Growing credit reliance reaches ‘concerning’ levels, data reveals
Persistent economic challenges have led to increased reliance on credit in the hospitality and retail sectors, according to Equifax.
Recent data from Equifax has demonstrated the demand for commercial credit increased in the September quarter.
The hospitality and retail industries led the increase to help manage challenging economic conditions.
According to the Equifax Quarterly Commercial Insights for September 2024, commercial credit demand increased by 0.7 per cent in quarter three compared to the same quarter last year.
This uptick was driven by increased demand for business loans from hospitality and retail businesses.
It was also found that asset finance dropped by 6.8 per cent and trade applications dropped by 4.1 per cent in Q3 compared to the same period last year.

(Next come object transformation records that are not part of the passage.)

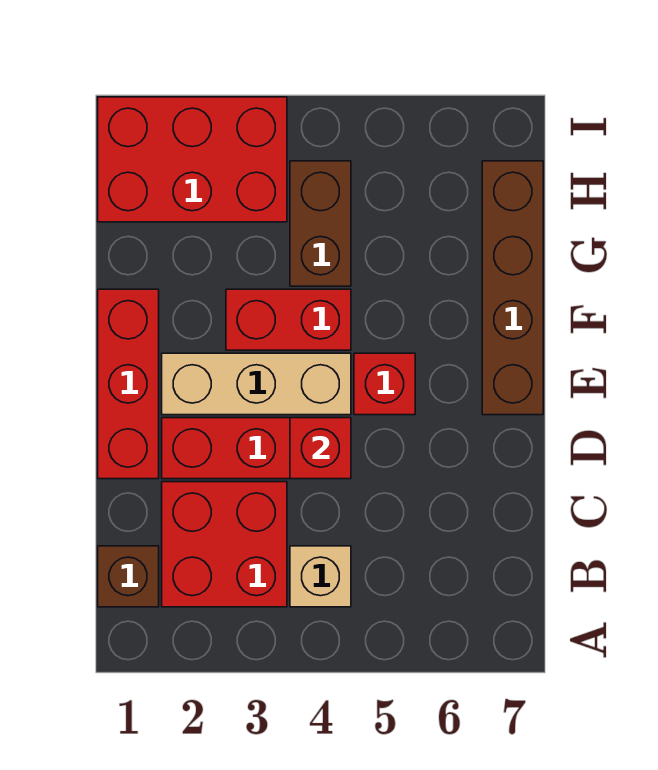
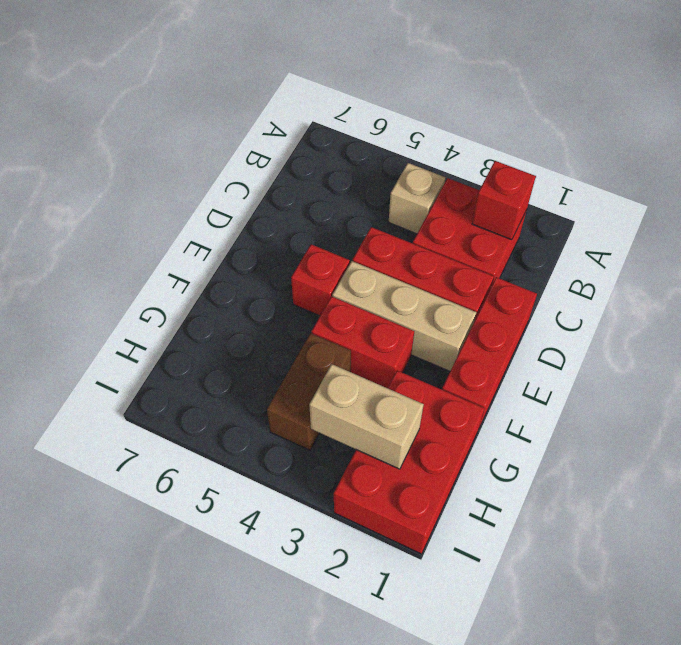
brown brick B1 level 1 -> none
red brick D4 level 2 -> red brick B2 level 2
brown brick E7:H7 level 1 -> none
red brick H1:I3 level 1 -> red brick G1:I2 level 1
none -> tan brick H2:H3 level 2

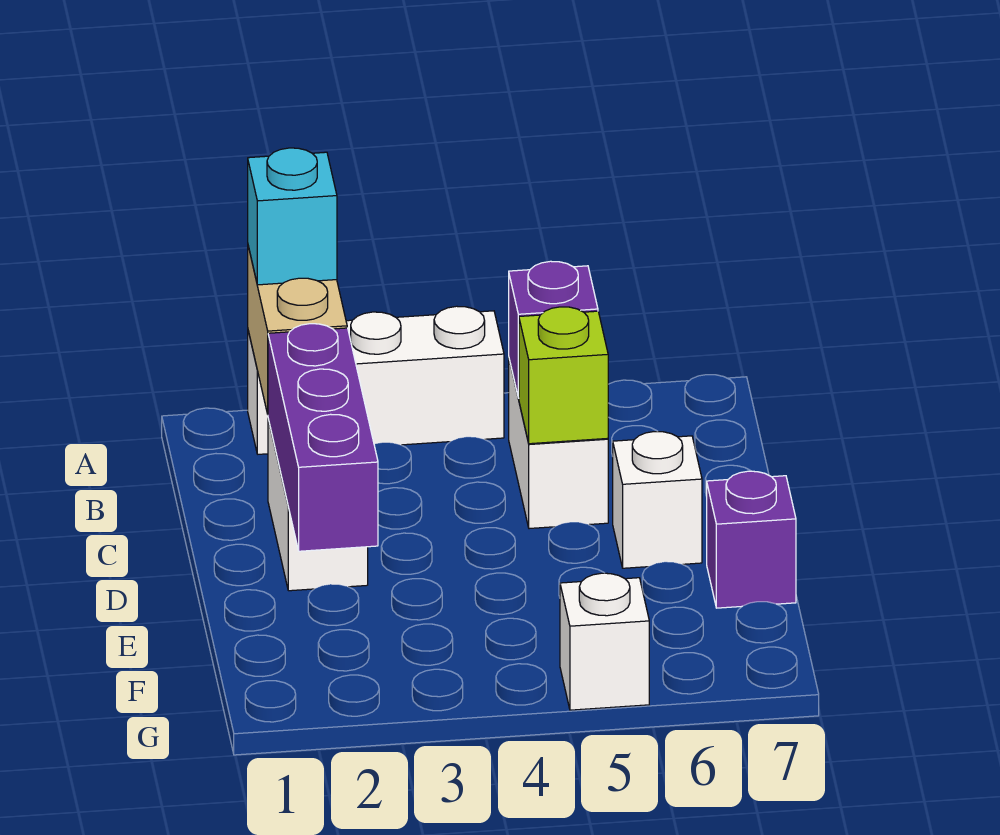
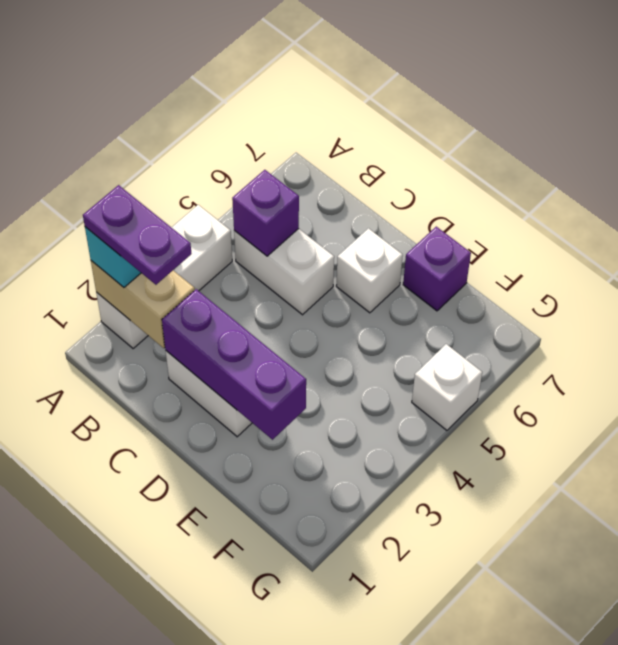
none -> purple plate A2:B2 level 4
lime brick C5 level 2 -> none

Equifax general manager of commercial and property services, Scott Mason, said hospitality and retail often saw a spike in activity ahead of the holiday season, but indicators suggested the increased reliance on credit was a concern.
“Business owners in hospitality, retail and construction are experiencing higher levels of mortgage stress compared to their peers in other industries,” Mason said.
“Those in the hospitality sector have 30 per cent higher mortgage arrears than business owners in other industries, followed by construction at 15 per cent and retail at 11 per cent.”
“Similarly, arrears rates for credit cards and personal loans have increased sharply since January of this year for business owners in these sectors. This tells us that the people behind these sectors are feeling the pressure.”
Adverse rates on commercial credit had increased due to worsening market conditions, the data revealed.
In August this year, inquiries had an increase of 42 per cent more adverse rates compared to the same period last year.
Mason said this was a concerning trend most likely driven by the hospitality industry and its heavy reliance on credit.
In addition to the data highlighting an increase in credit demand sector-wise, it also highlighted a decline in credit demand state-wise.
The data revealed Victoria experienced a decline in overall commercial credit demand and the lowest growth in business loan applications among the commercial centres.
Mason said this was a sign that Victoria had experienced weakened market conditions.
“Victoria and New South Wales often act as bellwethers for market trends in the rest of the country.”
“This quarter, commercial credit demand took a hit in Victoria and remained flat in New South Wales, which could signal a slowdown for other states in coming months.”
Victoria also indicated a faster rate of business insolvencies than the other states, with an increase of 67 per cent year on year, the highest reported insolvency figure for the state in the last four years.
Insolvency rates at the total market level increased by 43 per cent in the recent September quarter.
Sector-wise, the construction industry still comprised the largest number of insolvencies, however, the hospitality industry was close behind.
According to the data, hospitality insolvencies increased 205 per cent year on year in Q3 and 40 per cent quarter on quarter.